7 Responses to “Famous Writers And Artists And Mental Illness”
  1. Jim Forest says:

    I knew Dorothy during the last twenty years of her life and have written a biography of her (Love is the Measure). In her recently published diaries (The Duty of Delight, a book I highly recommend) she refers repeatedly to feeling “blue” (not at all surprising for anyone living the community life she did), but I would not describe her as a person struggling with depression. What gave you the idea she was suffering from “clinical depression”?

  2. @ Jim – Thanks for chiming in!

    A few Web sites I viewed listed Dorothy Day as a writer who dealt with depression. “Clinical depression” wasn’t my diagnosis (as I am not a doctor, ha), but was the phrase used on one of those Web sites. Because “clinical depression” is generally used to describe the more serious bouts of depression, and because I read an article in which the author said he too knew Dorothy and that she’d told him “twice in her life” that she’d overcome “serious bouts of depression” (“overcome” being the word that kept me from using “struggling”), I figured it was worth it to leave the “clinical” part in there.

    Of course, it’s for reasons like these that I post the disclaimer that I’m not an authority on celebrities – or any famous people – who may have or had a mental health issue. Aside from not knowing these celebrities personally, I have basically the same access to such information as everyone else – the Internet, books, articles, magazines, TV interviews, etc. Everything included in these Celebrity Health Week posts should be taken with a grain of salt (unless there is proof such as the magazine, interview, talk show, book, etc., to or in which the celebrity disclosed the information).

    If you’d feel more comfortable, I can change the information to simply “depression” or “feeling blue.”

    Again, thanks for your thoughts!

  3. Jim Forest says:

    Dear Alicia Sparks,

    It’s good to be in touch. I am grateful for the work you are doing to help people struggling with chronic depression and other kinds of mental illness. This was my mother’s lifetime work (she was a very devoted psychiatric social worker). Having gone through two major bouts of depression in my own life, following the disintegration of important relationships, I know how grave and crippling an illness depression can be.

    Of course Dorothy Day struggled with depression. I am not sure I would care to know someone who is a stranger to depression. However, regarding in Dorothy Day, I would not describe this as “clinical depression” in the sense used, for example, in the Wikipedia entry:

    “Major depressive disorder, also known as major depression, unipolar depression, clinical depression, or simply depression, is a mental disorder characterized by a pervasive low mood, loss of interest in a person’s usual activities and diminished ability to experience pleasure…..

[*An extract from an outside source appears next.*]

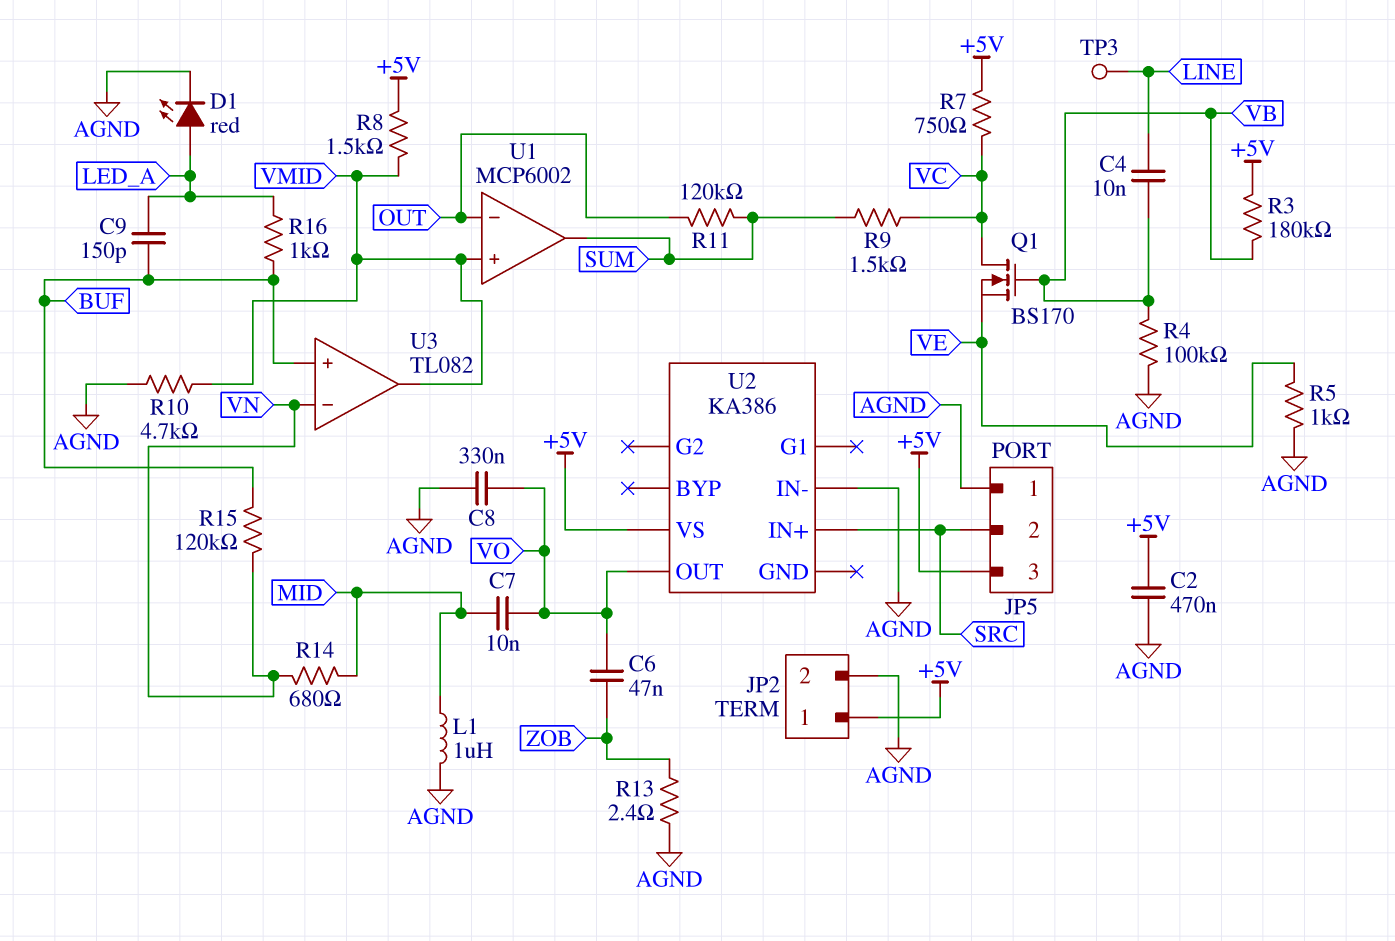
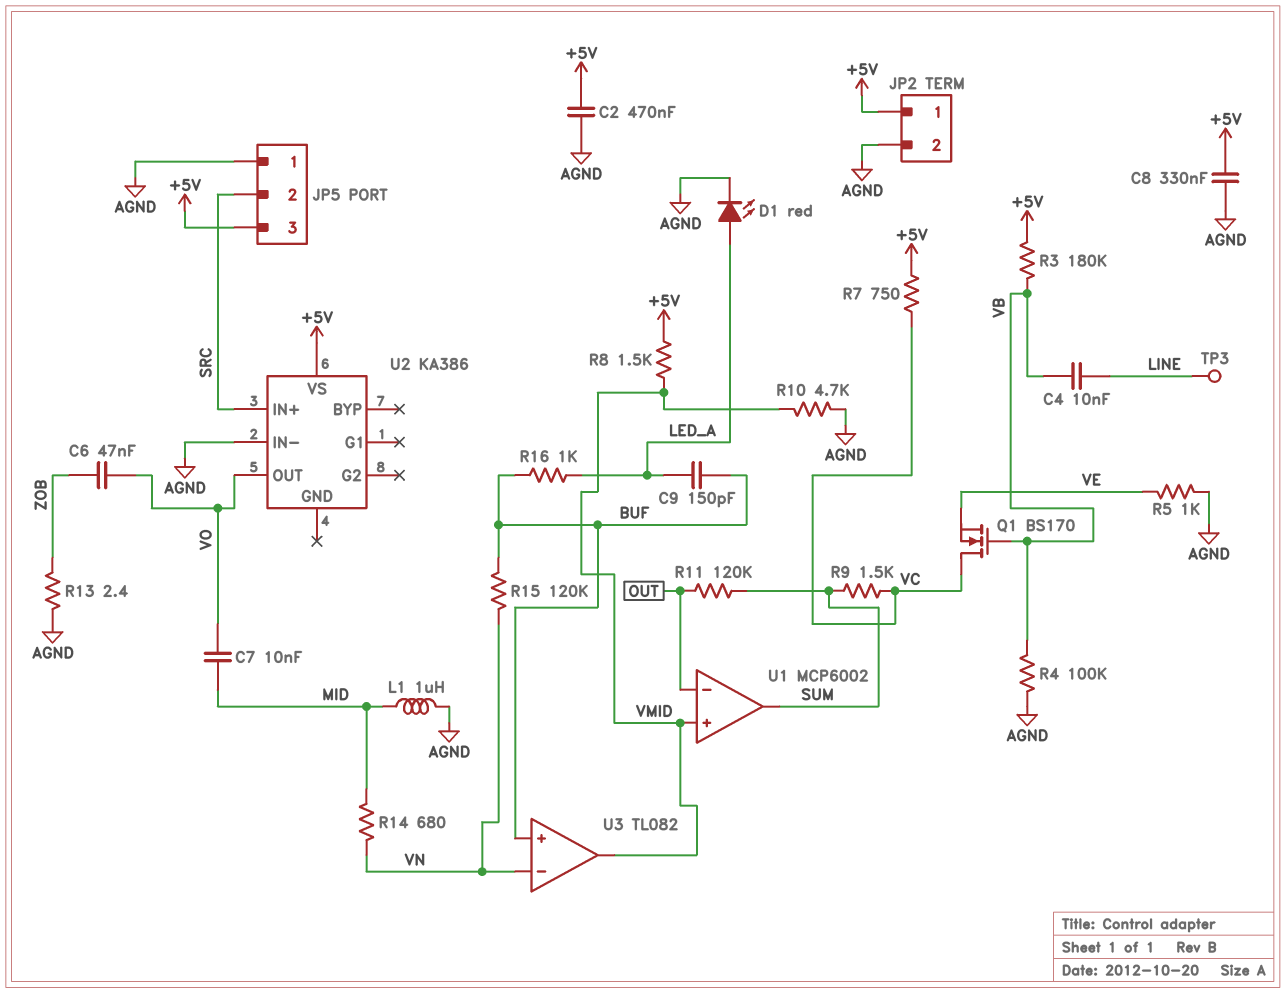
C8: 330nF (AGND, VO) -> 330nF (+5V, AGND)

    “A major depressive episode can manifest with a variety of symptoms, but almost all patients display a marked change in mood, a deep feeling of sadness, and a noticeable loss of interest or pleasure in favorite activities. The psychological or mood change symptoms may include persistent sad, anxious or “empty” moods, and feelings of worthlessness, inappropriate guilt, helplessness, hopelessness, and/or pessimism, a sense of restlessness or irritability, and difficulty thinking, concentrating, remembering, or making decisions. Physical symptoms associated with depression include increased or decreased appetite and/or weight; insomnia, early morning awakening, or oversleeping; decreased energy, fatigue, feeling “slowed down” or sluggish; psychomotor agitation or psychomotor retardation; and persistent physical symptoms that do not respond to treatment, such as headaches, digestive problems, and chronic pain. “”

    I cannot recall seeing Dorothy being in a pervasive low mood, or being without her usual interest in other people, in life around her, with a diminished ability to experience pleasure, or such symptoms as loss of appetite, loss of weight, sluggish, etc, etc.

    On the contrary, I have really known anyone who took so profound an interest in others, had such a capacity for enjoyment, and found beauty in places most people wouldn’t.

    Thus I would agree with your proposal to remove the word “clinical” as I think, in Dorothy’s case, it’s really misleading.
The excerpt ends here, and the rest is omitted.